You might even say that the whole situation is a bit like a political spectrum:
I had some trouble deciding which way around to make the diagram. On the one hand, longer lunch times are definitely right-wing, because they represent greater social autonomy. On the other hand, longer lunch times are definitely left-wing, because they represent greater social autonomy.
Seth and Olivia have their own personal opinions on the idea lunch time length, which we can mark out on the spectrum like so:
When the election occurs, students will vote for whichever candidate's position is closest to theirs. This means that the outcome of the election is actually very predictable: whoever's policy is closer to the median is going to win.

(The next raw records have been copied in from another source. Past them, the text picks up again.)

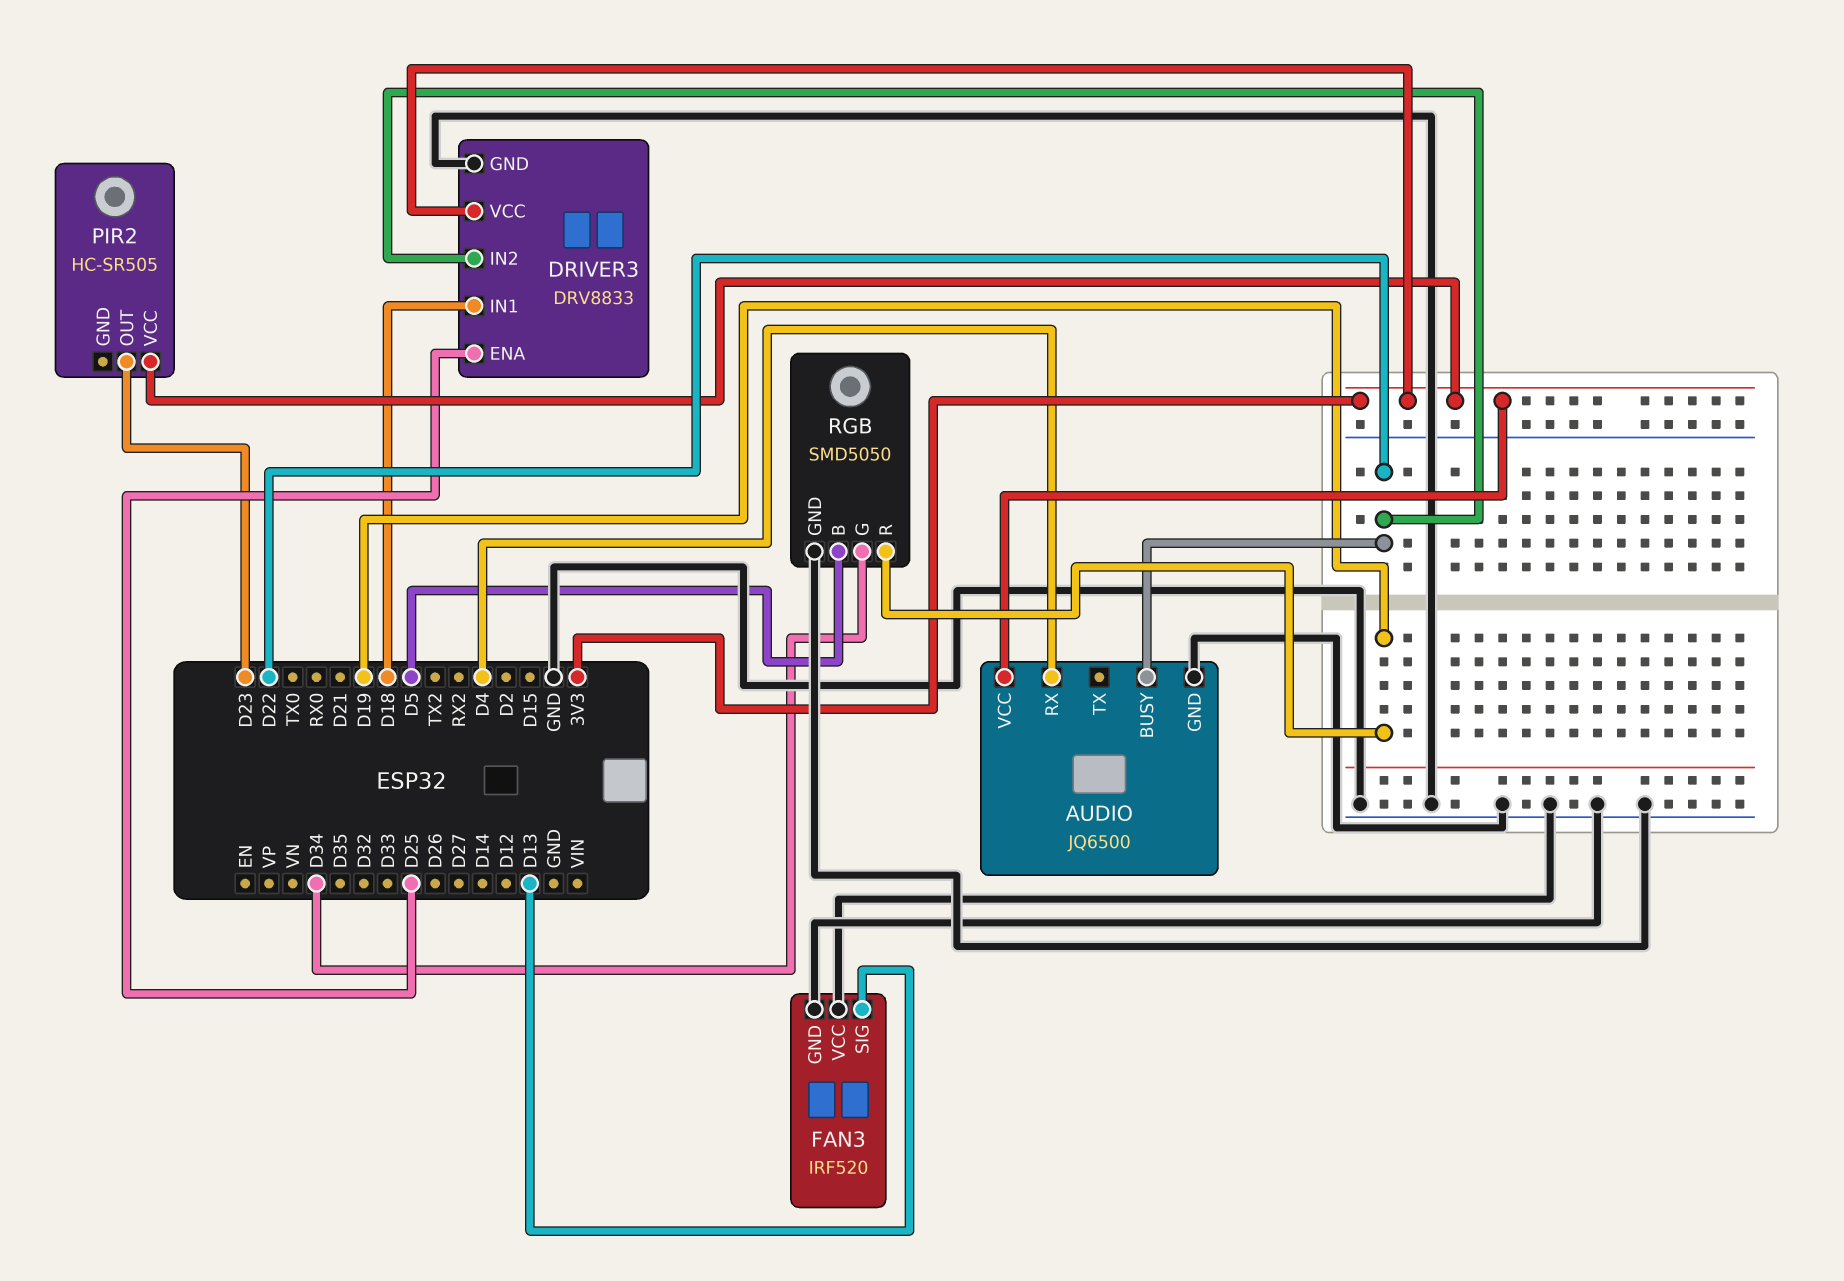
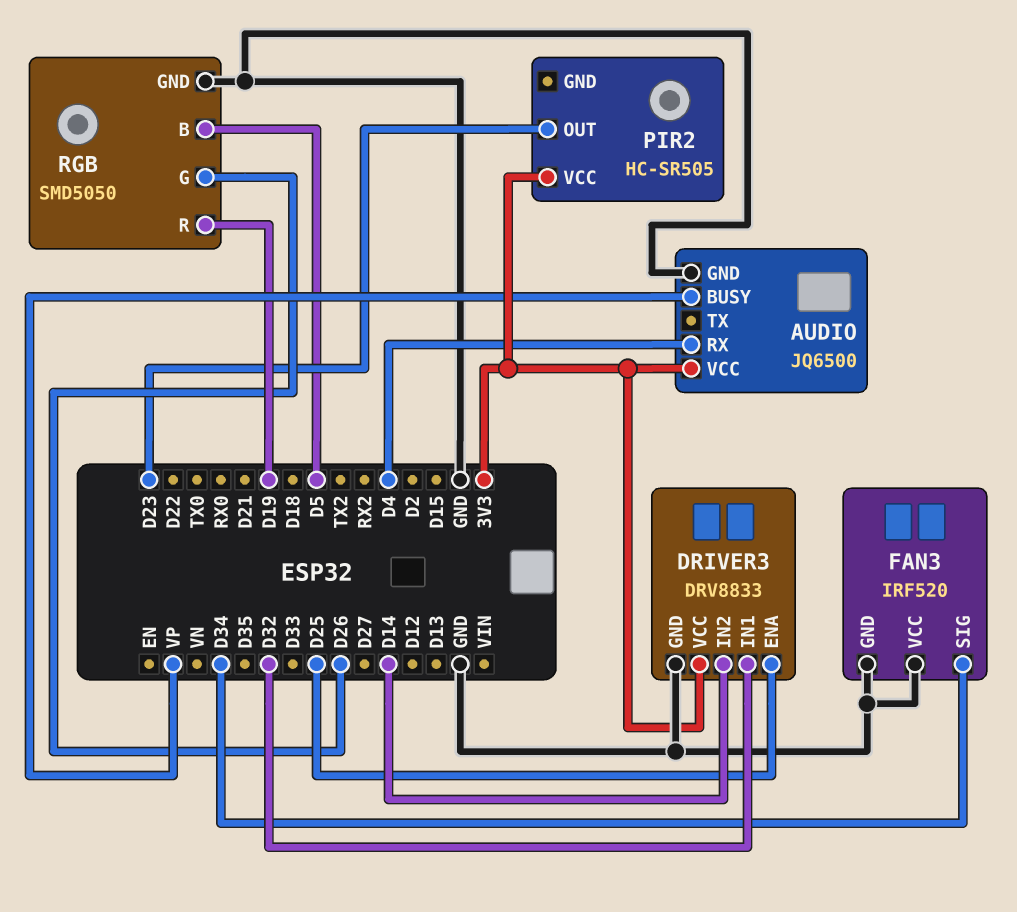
AUDIO pin BUSY: D22 -> VP
DRIVER3 pin IN1: D18 -> D32
DRIVER3 pin IN2: D22 -> D14
FAN3 pin SIG: D13 -> D34
RGB pin G: D34 -> D26

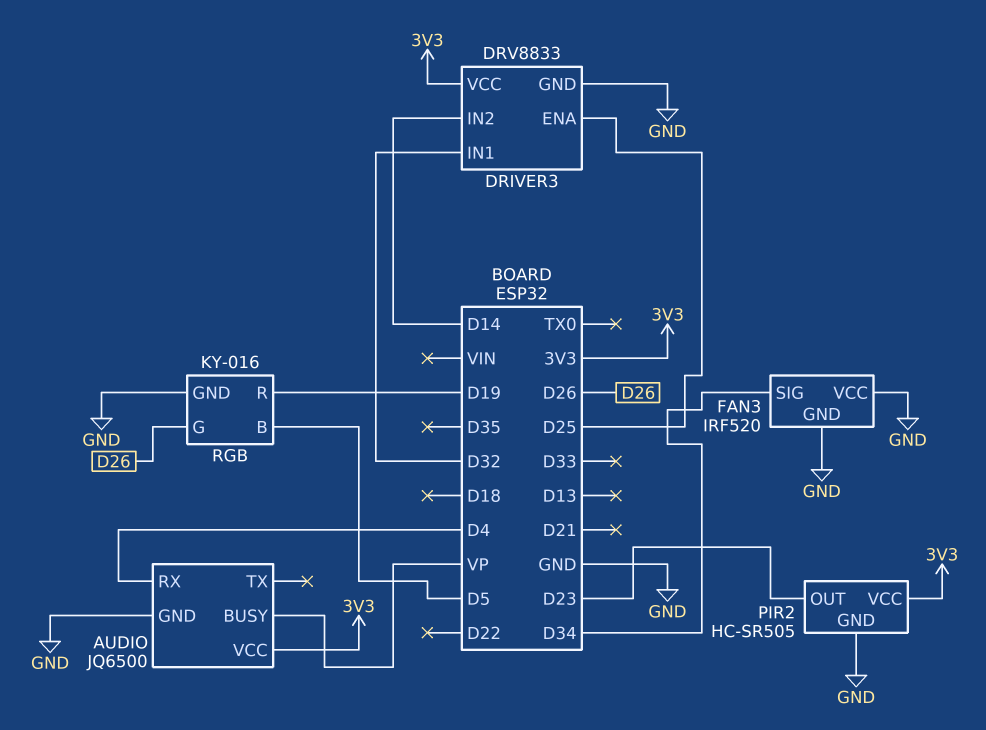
PIR2 pin GND: none -> GND
RGB: SMD5050 -> KY-016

Let's get technical. Let \(v_1, v_2 \in [0,1]\) be the candidates' actual preferences on the spectrum (where the spectrum has the obvious distance function), and let \(v_m\) be the median. Then:
Lemma 1: In the election scenario described above, the candidate who is strictly closer to the median will win the election.
Of course, the candidates can use this knowledge to help their cause. Both Seth and Olivia can commit to an election platform (an arbitrary point on the spectrum), such that if they get voted in, they will set the lunch time length to exactly what they proposed in their platform*. So by making a small compromise towards the median, they might be able to get their own preferred policy.
Call the candidates' platforms \(x_1, x_2 \in [0,1]\). Let \(w: [0,1]^2 \rightarrow [0,1]\) denote the winning platform, i.e.: \[ w(\hat{x}) = \left\{ \begin{array}{ll} x_1, & |x_1 - v_m| < |x_2 - v_m| \\ x_2, & |x_1 - v_m| > |x_2 - v_m| \\ \dfrac{x_1+x_2}{2}, & |x_1 - v_m| = |x_2 - v_m| \end{array} \right. \]
(The third branch above is chosen as the average to disincentivise ties; it's the most sensible choice I could see for a scenario where the deciding voter is 'torn'.)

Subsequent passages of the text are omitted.